超声引导下竖脊肌平面阻滞在腹壁疝修补术患者的应用:前瞻性随机对照研究
本公众号每天分享一篇最新一期Anesthesia & Analgesia等SCI杂志的摘要翻译,敬请关注并提出宝贵意见
Ultrasound-Guided Erector Spinae Plane Block in Patients Undergoing Open Epigastric Hernia Repair: A Prospective Randomized Controlled Study
背景与目的
疝修补术患者术后伴随着严重的术后疼痛。我们研究了双侧超声引导下竖脊肌平面阻滞在中线开腹腹疝修补术患者中的镇痛效果。
方 法
将60例年龄18~65岁患者随机分为2组。竖脊肌平面阻滞组患者在T7横突水平采用双侧超声引导下双侧竖脊肌平面阻滞,每侧用0.25%布比卡因20mL,对照组用1mL生理盐水行双侧假直立竖脊肌平面阻滞。所有患者均接受全身麻醉手术。术后24小时内记录疼痛程度(视觉模拟评分)、术中芬太尼用量、首次请求追加镇痛的时间和术后哌替啶用量。
结 果
术后2小时,竖脊肌平面阻滞组的视觉模拟量表疼痛评分明显低于对照组(估计主效应为2.53;P˂0.001;95%CI(1.8-3.2),并在术后12小时内保持较低水平(从进入麻醉恢复室到术后4小时P˂0.001,6小时为.001,8小时为.025,12小时为.043)。在第18和24小时,两组视觉模拟量表疼痛评分无显著差异(P =0 .634和0.432)。竖脊肌平面阻滞组中有4例患者术中需要芬太尼,而对照组有27例患者。与对照组(94μg[74-130μg])相比,竖脊肌平面阻滞组术中芬太尼消耗量的中位数(四分位数)显著降低(0μg[0-0μg])。竖脊肌平面阻滞组中有10例患者术后需要追加哌替啶,而对照组为25例。与对照组(83 mg[64-109 mg])相比,竖脊肌平面阻滞组术后追加哌替啶消耗量的中位数[四分位数](0 mg[0-33 mg])明显低于对照组(0 mg[0-33 mg])。与对照组相比,竖脊肌平面阻滞组首次请求需要追加止痛的时间显著延长(P<0.001)。
结 论
超声引导下双侧竖脊肌平面阻滞降低了手术后视觉模拟评分,减少了术中芬太尼和术后追加镇痛药物的消耗。
原始文献摘要
BACKGROUND: Hernia repair is associated with considerable postoperative pain. We studied the analgesic efficacy of bilateral ultrasound-guided erector spinae plane block in patients undergoing open midline epigastric hernia repair (T6–T9).

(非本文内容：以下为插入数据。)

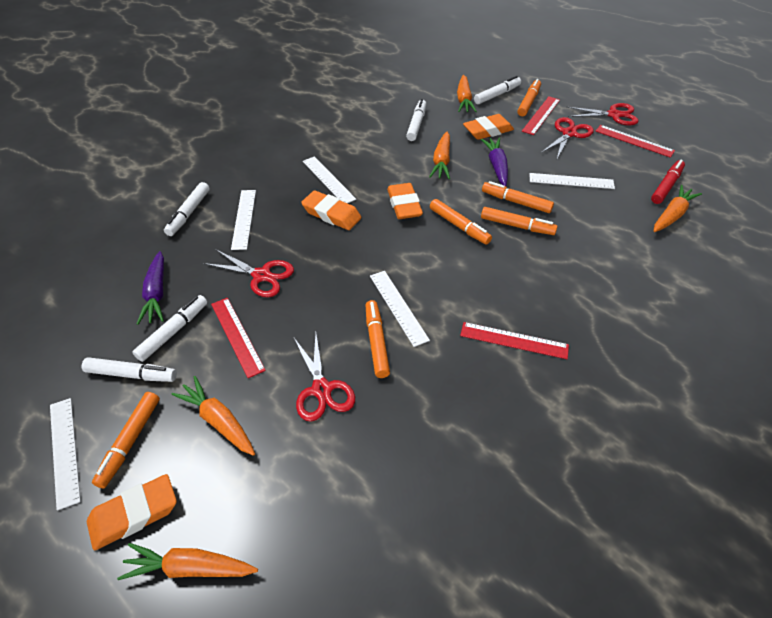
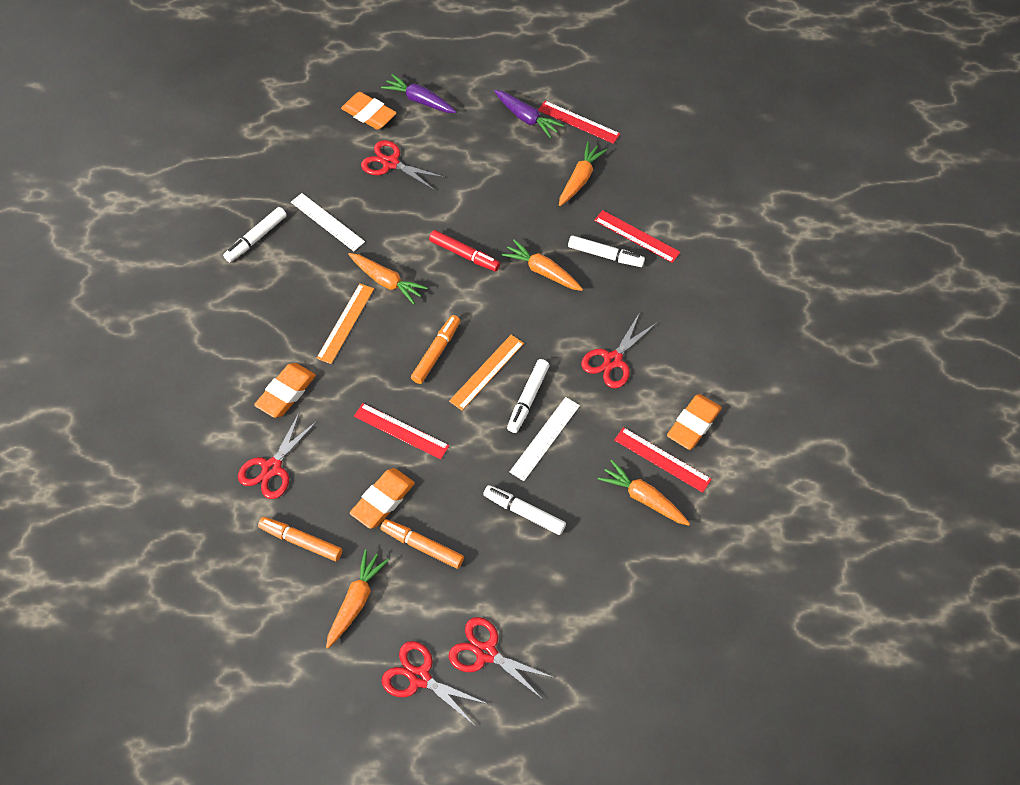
orange marker: 6 -> 3
orange ruler: 0 -> 2
red scissors: 4 -> 5
white marker: 5 -> 4
white ruler: 5 -> 2

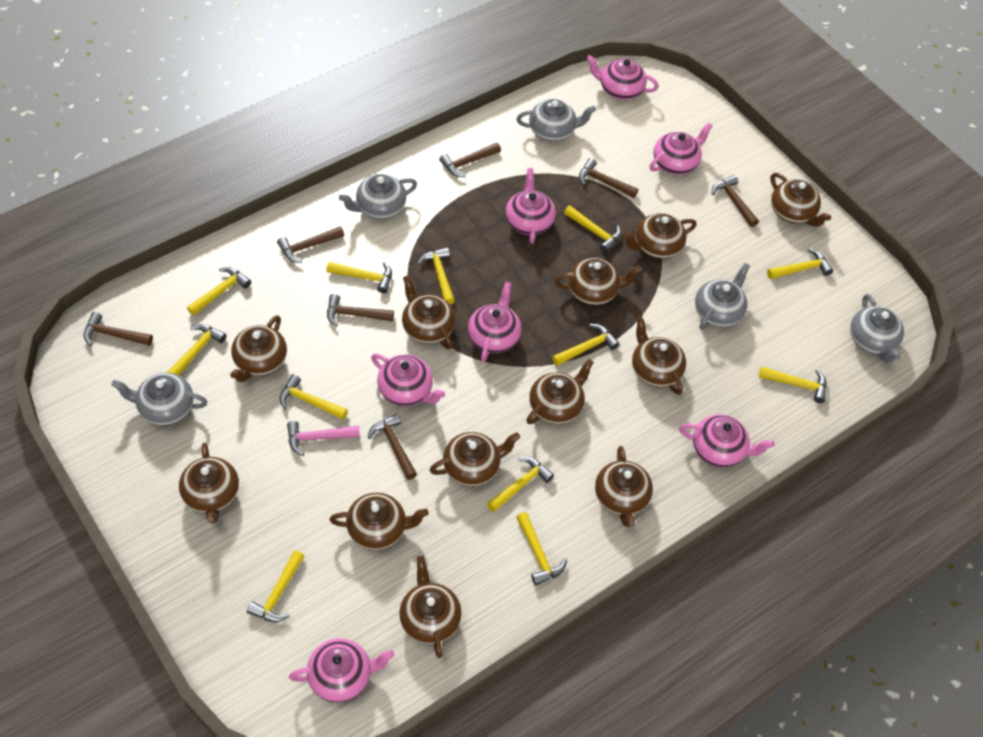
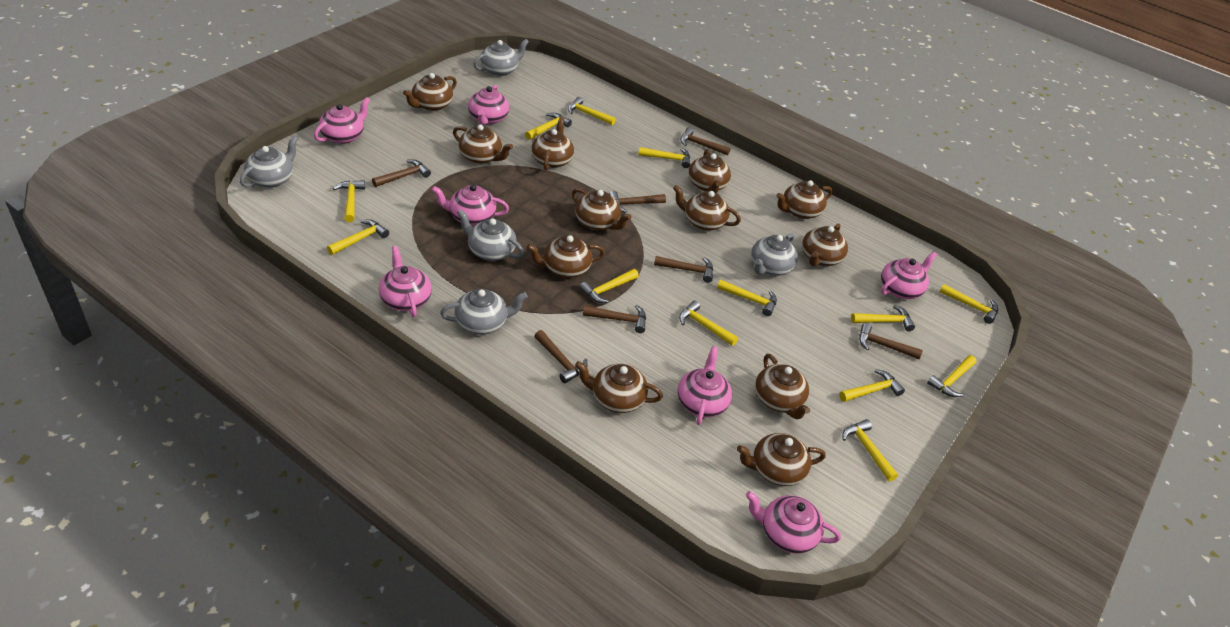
pink hammer: 1 -> 0
yellow hammer: 12 -> 13

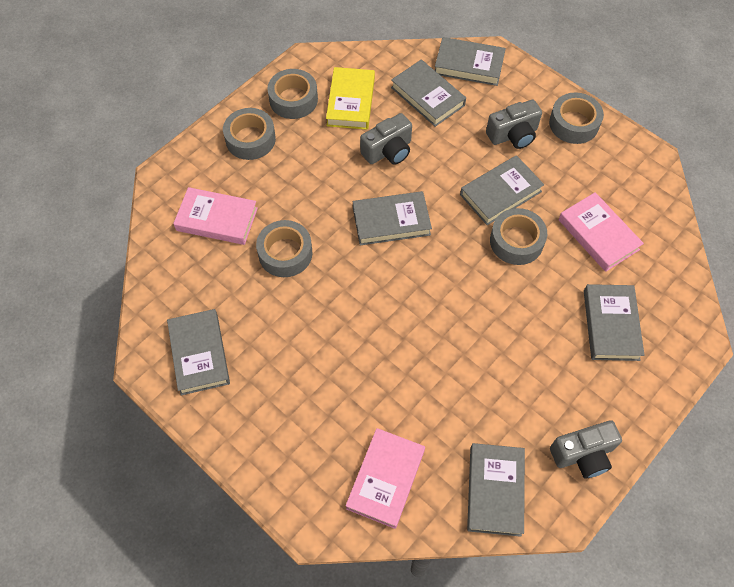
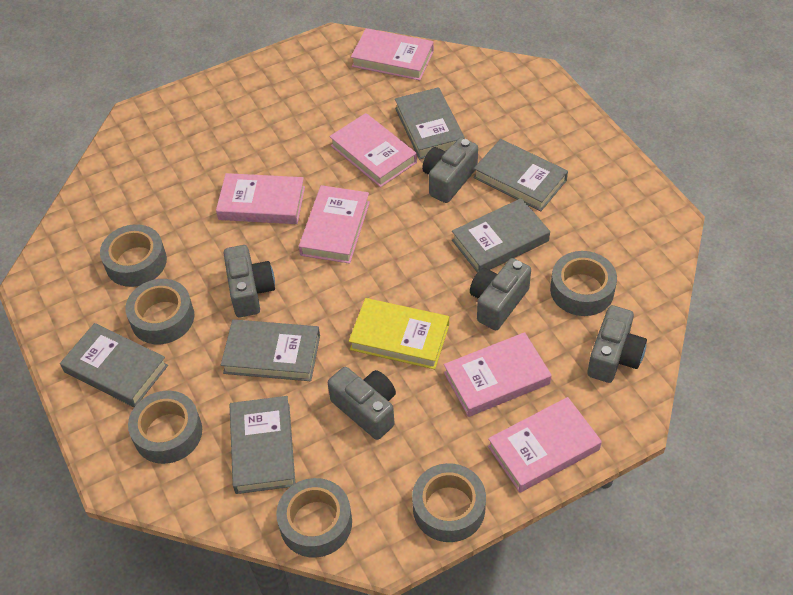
grey book: 7 -> 6
grey camera: 3 -> 5
grey tape: 5 -> 6
pink book: 3 -> 6

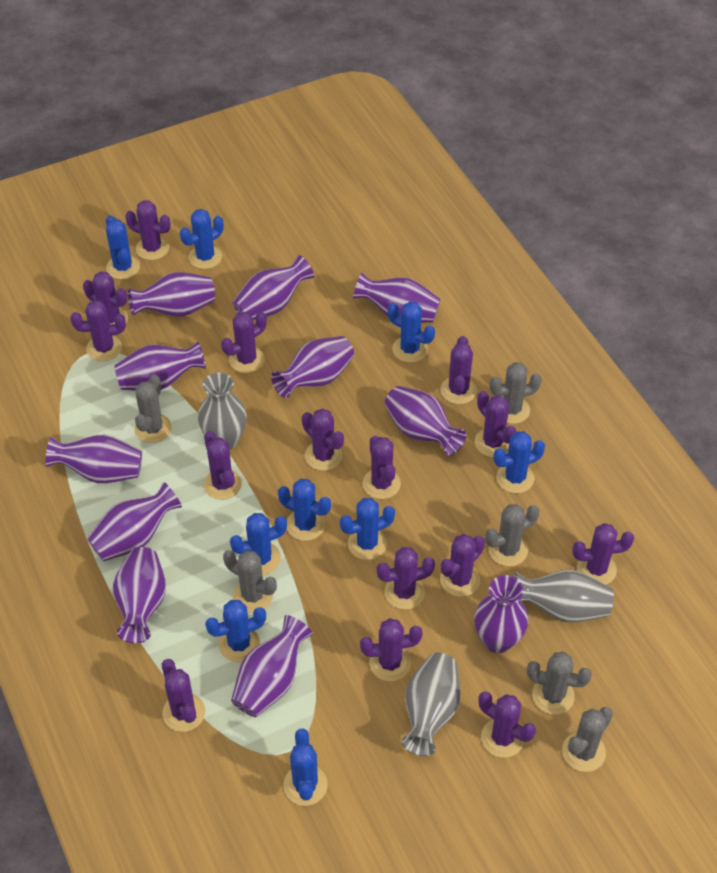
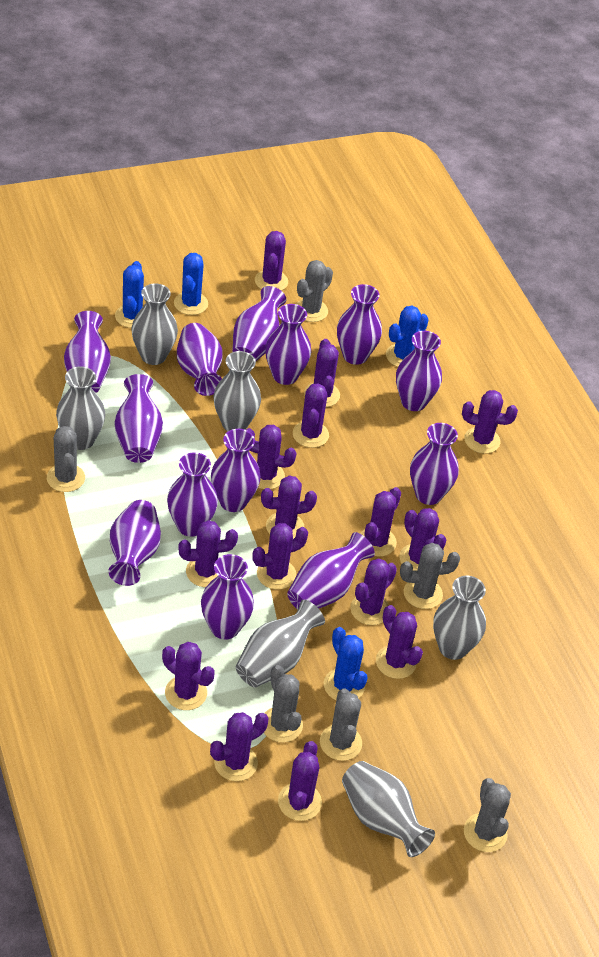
blue cactus: 9 -> 4
grey vase: 3 -> 6
purple vase: 11 -> 13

METHODS: Sixty patients 18–65 years of age were randomly allocated into 2 groups. Patients in the erector spinae plane block group received bilateral ultrasound-guided erector spinae plane block at the level of T7 transverse process using 20 mL of bupivacaine 0.25% on each side, while the control group received bilateral sham erector spinae plane block using 1 mL of normal saline. All patients underwent general anesthesia for surgery. Pain severity (visual analog scale), consumption of intraoperative fentanyl, time to first request of rescue analgesia, and postoperative pethidine consumption were recorded over the first 24 hours postoperatively.
RESULTS: At 2 hours postoperatively, the visual analog scale pain score was significantly lower in the erector spinae plane block group compared to the control group (estimated main effect of 2.53; P ˂ .001; 95% CI, 1.8–3.2) and remained lower until 12 hours postoperatively (P < .001 from postanesthesia care unit admission to 4 hours postoperatively, .001 at 6 hours, .025 at 8 hours, and .043 at 12 hours). At 18 and 24 hours, visual analog scale pain scores were not significantly different between both groups (P = .634 and .432, respectively). Four patients in the erector spinae plane block group required intraoperative fentanyl compared to 27 patients in control group. The median (quartiles) of intraoperative fentanyl consumption in the erector spinae plane block group was significantly lower (0 μg [0–0 μg]) compared to that of the control group (94 μg [74–130 μg]). Ten patients in the erector spinae plane block group required postoperative rescue pethidine compared to 25 patients in control group. The median [quartiles] of postoperative rescue pethidine consumption was significantly lower in the erector spinae plane block group (0 mg [0–33 mg]) compared to that of the control group (83 mg [64–109 mg]). Time to first rescue analgesic request was significantly prolonged in the erector spinae plane block group compared to control group (P < .001).
CONCLUSIONS: Ultrasound-guided bilateral erector spinae plane block provided lower postoperative visual analog scale pain scores and decreased consumption of both intraoperative fentanyl and postoperative rescue analgesia for patients undergoing open epigastric hernia repair.